Prevents manual signals. When this keyword is specified, the task cannot be sent signals via the "Task Manager" user interface with the exception of the confirm signal that can be sent when the task has thrown an error. This is useful when a task is being started and stopped programmatically and relied upon to be running without interruption, for example tasks that provide some background service or tasks that perform system initialisation and cleanup. It prevents the operator from accidentally stopping or otherwise interrupting the task. This keyword does not disallow programmatic signalling as done via the provided Lua for LabVIEW signalling functions or the LabVIEW task API.

--#import "<script path>"

The main task script can import additional scripts using this keyword. Imported scripts can in turn also use this keyword to import further scripts. Imported scripts are executed before the scripts that import them. This ensures that the functionality provided by the imported scripts is initialised. Lua-implemented function libraries or Lua-table based configuration settings are typical examples of possible content of import scripts. The import script is specified via a relative or absolute path. When a relative path is specified, the directory holding the already loaded task script and import scripts (including the script for which the importing is done) as well as the various script search directories will be pre-pended in an attempt to locate the script. Try to use unique script names to prevent this multi-directory search from loading the wrong script. As is the case for path strings passed from Lua to LabVIEW, any occurrences of both "\" and "/" are converted to the platform specific path separator unless otherwise configured via lv.substitute_separators. As opposed to quoted strings in normal Lua code, a backslash is not interpreted as an escape character and thus need not be escaped.

The result of processing all import keywords is a tree/hierarchy of loaded scripts with the main task script at its root. The depth-first execution order implies that the main task script is executed last. Preferably, the import scripts should only contain definitions (of functions or variables) and occasionally some initialisation code. This ensures that the main task script is a proper reflection of the processing that will be done when the task runs. When a particular script is imported twice (e.g. because its functionality is required by both the main task script and one of the import scripts specified in the main task script) it will only be loaded once and executed once. The imported scripts and main scripts are compiled in the launching context and subsequently executed in the task's context. This ensures that any compile errors occur before the task is instantiated and its execution commences.

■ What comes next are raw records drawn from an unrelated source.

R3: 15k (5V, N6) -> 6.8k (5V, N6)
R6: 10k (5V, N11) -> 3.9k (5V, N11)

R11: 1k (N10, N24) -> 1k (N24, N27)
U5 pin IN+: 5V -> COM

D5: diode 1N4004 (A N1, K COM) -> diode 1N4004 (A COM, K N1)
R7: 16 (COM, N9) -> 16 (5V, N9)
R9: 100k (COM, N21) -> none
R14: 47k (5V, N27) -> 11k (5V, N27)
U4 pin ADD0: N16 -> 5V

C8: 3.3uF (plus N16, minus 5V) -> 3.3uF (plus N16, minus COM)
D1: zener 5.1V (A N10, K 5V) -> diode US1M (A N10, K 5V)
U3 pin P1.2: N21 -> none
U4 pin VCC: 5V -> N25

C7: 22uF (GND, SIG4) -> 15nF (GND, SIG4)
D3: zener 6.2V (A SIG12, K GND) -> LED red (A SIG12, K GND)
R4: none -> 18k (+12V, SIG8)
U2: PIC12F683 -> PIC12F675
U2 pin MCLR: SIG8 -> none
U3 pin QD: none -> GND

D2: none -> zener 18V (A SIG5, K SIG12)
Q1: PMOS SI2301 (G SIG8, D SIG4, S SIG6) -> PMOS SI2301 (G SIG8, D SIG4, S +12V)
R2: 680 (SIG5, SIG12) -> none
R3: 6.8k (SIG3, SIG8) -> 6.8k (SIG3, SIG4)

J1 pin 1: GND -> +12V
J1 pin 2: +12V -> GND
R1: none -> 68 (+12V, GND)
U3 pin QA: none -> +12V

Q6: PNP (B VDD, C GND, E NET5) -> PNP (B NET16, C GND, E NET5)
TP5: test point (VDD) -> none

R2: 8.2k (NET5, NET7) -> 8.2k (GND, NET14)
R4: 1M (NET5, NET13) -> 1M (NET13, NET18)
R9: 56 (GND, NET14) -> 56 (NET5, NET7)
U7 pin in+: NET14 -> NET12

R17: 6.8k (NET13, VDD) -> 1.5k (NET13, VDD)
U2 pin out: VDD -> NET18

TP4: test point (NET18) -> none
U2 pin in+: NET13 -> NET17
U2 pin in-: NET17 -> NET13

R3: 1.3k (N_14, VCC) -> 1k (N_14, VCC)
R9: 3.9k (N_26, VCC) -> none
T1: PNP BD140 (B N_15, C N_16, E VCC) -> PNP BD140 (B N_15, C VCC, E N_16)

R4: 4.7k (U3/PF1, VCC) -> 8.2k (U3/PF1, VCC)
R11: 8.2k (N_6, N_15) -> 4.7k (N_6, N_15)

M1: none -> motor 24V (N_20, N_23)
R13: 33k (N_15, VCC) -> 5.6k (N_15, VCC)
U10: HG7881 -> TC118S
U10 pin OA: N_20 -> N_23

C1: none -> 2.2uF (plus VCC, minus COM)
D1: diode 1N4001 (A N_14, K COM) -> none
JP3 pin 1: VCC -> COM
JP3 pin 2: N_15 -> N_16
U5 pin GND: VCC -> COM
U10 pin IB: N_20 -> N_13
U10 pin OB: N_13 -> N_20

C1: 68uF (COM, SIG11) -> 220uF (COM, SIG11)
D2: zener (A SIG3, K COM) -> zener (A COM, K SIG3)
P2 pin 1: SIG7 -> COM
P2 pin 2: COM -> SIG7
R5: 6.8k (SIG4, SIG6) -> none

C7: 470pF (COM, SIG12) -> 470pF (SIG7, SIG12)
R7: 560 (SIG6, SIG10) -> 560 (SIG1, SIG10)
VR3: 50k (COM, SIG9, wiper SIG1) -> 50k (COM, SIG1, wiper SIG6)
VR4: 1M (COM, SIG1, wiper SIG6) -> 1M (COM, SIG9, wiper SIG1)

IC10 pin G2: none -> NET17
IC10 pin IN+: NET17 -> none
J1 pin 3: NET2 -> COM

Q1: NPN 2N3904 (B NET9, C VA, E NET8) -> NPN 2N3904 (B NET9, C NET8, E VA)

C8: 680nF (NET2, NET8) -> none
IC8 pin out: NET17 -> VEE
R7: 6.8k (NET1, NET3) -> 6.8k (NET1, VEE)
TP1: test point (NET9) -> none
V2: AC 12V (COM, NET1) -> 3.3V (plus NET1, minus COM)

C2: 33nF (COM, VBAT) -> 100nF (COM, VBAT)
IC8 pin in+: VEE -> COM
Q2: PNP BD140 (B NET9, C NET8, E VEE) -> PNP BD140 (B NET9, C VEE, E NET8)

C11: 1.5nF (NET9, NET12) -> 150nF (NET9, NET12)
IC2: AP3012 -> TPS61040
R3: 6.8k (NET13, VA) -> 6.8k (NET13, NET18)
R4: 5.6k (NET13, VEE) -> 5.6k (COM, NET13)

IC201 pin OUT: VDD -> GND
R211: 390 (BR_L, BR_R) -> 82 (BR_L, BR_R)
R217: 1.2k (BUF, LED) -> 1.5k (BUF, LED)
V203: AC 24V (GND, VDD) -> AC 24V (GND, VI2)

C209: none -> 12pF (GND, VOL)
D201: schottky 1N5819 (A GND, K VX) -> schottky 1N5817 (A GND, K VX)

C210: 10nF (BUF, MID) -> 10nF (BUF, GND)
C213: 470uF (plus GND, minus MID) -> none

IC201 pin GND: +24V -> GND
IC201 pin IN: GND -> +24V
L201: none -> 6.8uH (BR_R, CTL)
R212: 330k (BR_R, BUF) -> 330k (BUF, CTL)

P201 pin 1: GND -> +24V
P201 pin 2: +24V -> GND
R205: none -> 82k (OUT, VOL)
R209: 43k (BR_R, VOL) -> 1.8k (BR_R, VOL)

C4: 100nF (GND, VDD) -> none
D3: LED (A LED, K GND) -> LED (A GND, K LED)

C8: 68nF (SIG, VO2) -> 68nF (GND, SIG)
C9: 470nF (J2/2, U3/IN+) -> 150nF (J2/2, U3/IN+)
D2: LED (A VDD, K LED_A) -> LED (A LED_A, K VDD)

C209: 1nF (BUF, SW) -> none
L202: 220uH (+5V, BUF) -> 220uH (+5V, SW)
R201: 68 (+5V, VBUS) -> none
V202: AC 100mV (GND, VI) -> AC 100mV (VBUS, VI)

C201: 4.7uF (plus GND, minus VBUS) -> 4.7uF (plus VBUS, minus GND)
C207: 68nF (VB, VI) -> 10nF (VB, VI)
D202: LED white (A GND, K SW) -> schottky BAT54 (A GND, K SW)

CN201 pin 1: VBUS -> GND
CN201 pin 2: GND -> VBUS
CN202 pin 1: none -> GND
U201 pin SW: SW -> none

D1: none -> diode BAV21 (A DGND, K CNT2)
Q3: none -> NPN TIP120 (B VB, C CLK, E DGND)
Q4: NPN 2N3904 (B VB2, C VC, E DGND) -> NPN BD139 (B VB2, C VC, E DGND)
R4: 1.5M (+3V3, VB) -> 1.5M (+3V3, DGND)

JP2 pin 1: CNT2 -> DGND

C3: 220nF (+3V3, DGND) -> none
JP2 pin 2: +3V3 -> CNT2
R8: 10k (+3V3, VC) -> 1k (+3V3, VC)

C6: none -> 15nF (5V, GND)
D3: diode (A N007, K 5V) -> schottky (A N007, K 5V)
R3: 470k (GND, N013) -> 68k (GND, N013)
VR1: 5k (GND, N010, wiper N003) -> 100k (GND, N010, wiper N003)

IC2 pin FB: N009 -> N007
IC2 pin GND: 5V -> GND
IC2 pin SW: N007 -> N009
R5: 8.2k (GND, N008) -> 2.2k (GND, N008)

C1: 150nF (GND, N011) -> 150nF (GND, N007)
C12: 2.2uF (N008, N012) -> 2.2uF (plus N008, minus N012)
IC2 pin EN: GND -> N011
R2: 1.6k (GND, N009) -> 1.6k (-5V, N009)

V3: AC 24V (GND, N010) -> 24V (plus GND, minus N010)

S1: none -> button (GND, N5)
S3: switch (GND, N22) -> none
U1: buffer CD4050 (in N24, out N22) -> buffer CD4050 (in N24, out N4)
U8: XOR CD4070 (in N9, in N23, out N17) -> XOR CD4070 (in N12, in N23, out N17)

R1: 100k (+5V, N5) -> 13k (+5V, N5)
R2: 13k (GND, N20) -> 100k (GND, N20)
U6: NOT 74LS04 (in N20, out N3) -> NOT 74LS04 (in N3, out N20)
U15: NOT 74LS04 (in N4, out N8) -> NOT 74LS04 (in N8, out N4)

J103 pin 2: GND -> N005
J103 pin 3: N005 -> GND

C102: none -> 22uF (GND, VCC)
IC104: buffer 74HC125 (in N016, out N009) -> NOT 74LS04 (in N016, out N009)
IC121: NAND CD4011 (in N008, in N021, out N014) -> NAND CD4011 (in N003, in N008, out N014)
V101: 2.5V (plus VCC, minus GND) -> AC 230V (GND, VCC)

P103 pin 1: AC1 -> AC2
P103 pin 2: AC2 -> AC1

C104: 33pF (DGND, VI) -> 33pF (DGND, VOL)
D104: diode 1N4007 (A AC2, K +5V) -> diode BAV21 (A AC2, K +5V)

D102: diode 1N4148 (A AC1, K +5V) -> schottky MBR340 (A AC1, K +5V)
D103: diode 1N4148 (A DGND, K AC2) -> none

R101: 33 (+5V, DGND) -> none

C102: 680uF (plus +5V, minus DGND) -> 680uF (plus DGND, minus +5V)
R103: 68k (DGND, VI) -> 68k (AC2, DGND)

To discourage implementing protracted operations as part of the initial execution of import scripts and ensure that any compile errors are caught on starting a task, tasks by default do not leave initializing mode before execution of the main script commences unless overridden via the defer keyword. The main script is the last script in the execution order. Import scripts that perform some protracted action therefore block the context the task is being run from. This blocking can be prevented by calling task.active from within the import script so as to allow the launching context to commence. Preferably do not use this method as it makes the task behave in a manner that is not be readily visible in the main task script. It is better form to provide such protracted operations as a Lua function that must be called explicitly from the main script.

--#version "<version>"

A free format version string. This keyword is extracted for import scripts as well. This can be used to document the script. The version strings of the script(s) making up a task can be accessed programmatically.

--#description "<description>"

Allows a brief description of the task's function or utility to be specified for display purposes. This keyword is extracted for import scripts as well. The description of the main task script is shown in the "Task Manager". The descriptions of the script(s) making up a task can be accessed programmatically.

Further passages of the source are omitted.